A user by the name of ThinkingOne posted a 34GB CSV file containing more than 201 million data records, reportedly belonging to X (formerly Twitter) users.

The researchers reported plenty of metadata on each account, including account creation dates, locations, current and former display names and tweet count.

A screenshot of the original post showing the leaked data / SafetyDetectives

Thankfully, the leaked data doesn’t appear to include any sensitive data like passwords or direct messages.

But ThinkingOne cross-referenced this latest leak with data belonging to 209 million users from a 2023 X data breach.
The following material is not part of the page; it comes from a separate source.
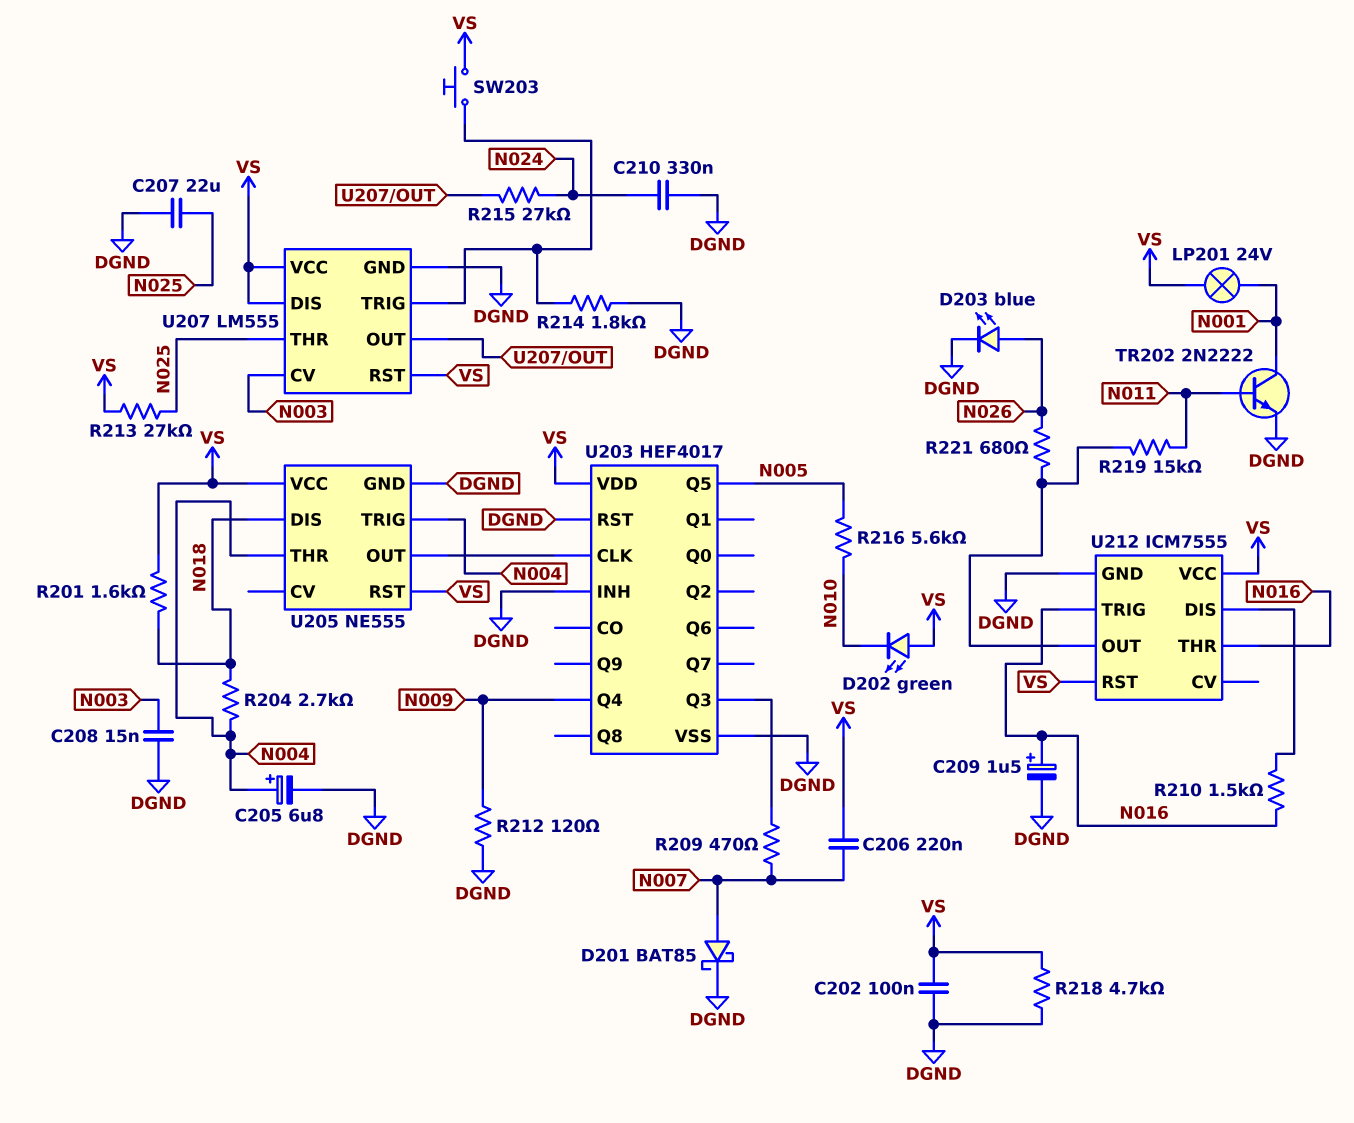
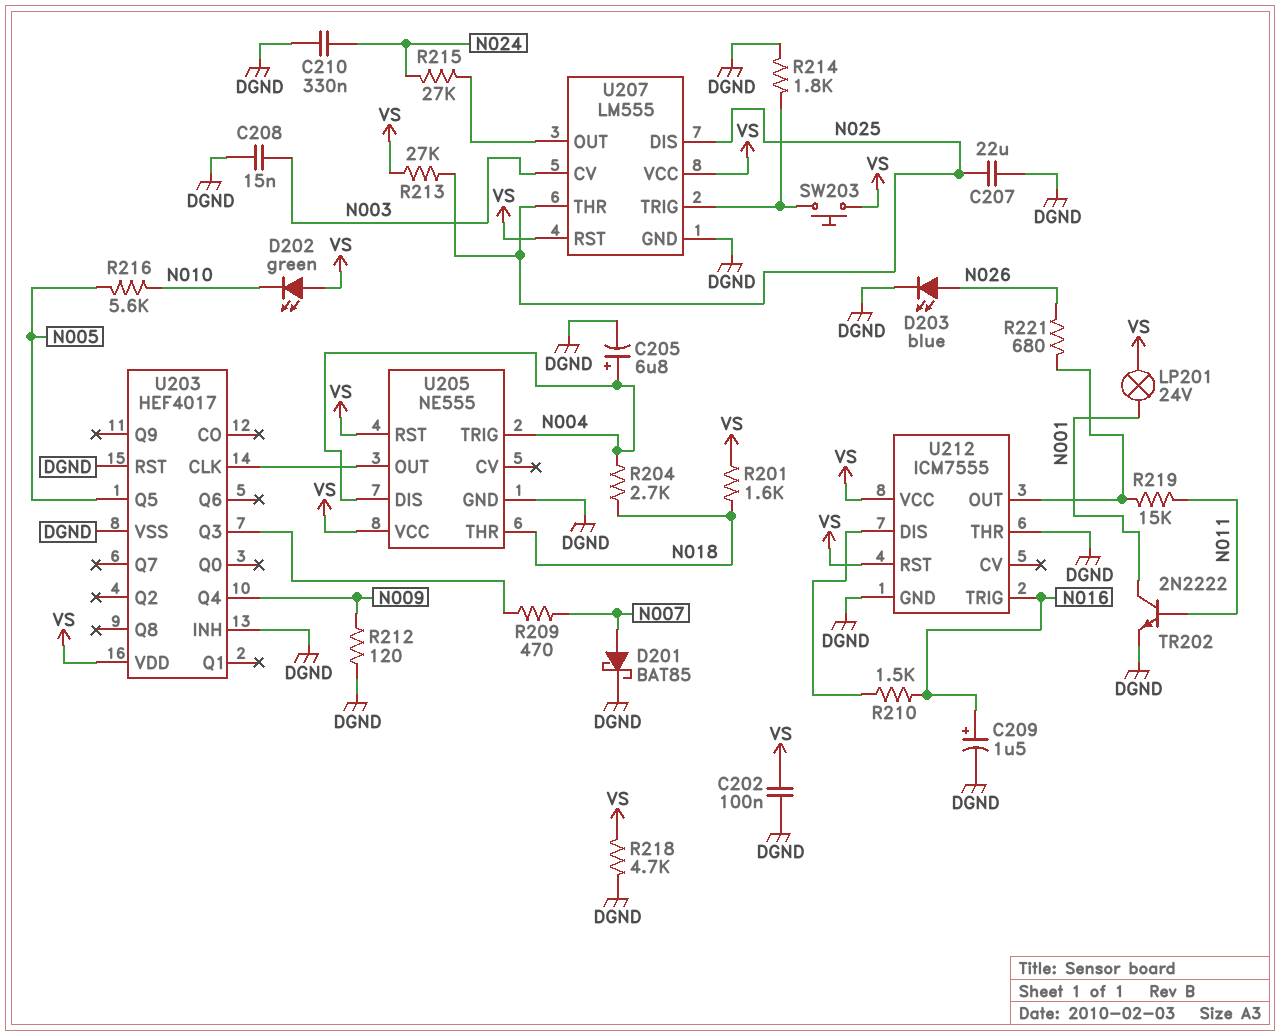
C206: 220nF (N007, VS) -> none
U205 pin DIS: N018 -> N004
U205 pin THR: N004 -> N018
U207 pin DIS: VS -> N025
U212 pin THR: N016 -> DGND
The older breach contained user emails (which aren't usually publicly available), which ThinkingOne linked back to about 201 million active users.

"We reviewed the information corresponding to 100 users in the list, and we found that it matched what was shown on Twitter," SafetyDetectives wrote after reviewing the data. "We also verified a considerable amount of emails, which turned out to be valid email addresses, though we cannot confirm that the emails belong to the accounts listed."

Exactly how the breach happened isn’t clear yet, however, with 2.8 billion X accounts reportedly affected, ThinkingOne claimed this to be 'the largest social media breach ever.'

In their post, the user also added that there is 'no sign that X or the general public is aware' and that they 'tried contacting X via several methods with no response.'

Owner Elon Musk just sold the social platform for $45 billion / SOPA Images / Contributor / Getty

It's likely many of these accounts don't belong to real users. In fact, based on analytics platforms like Statista, X likely has around 400 million global users.

Billions of those leaked X accounts would have belonged to bots, spammers or individuals who deactivated or deleted their own accounts, the experts say. But, the worrying concern lies in how the exposed data can be used.

The data was also easily accessible as SafetyDetectives stated it was 'not behind a paywall' so 'it was free to anyone with an account in the forum to download.'

With both emails and detailed metadata in one place, the security experts warn that users could become easy targets for phishing attempts, social engineering and other online scams.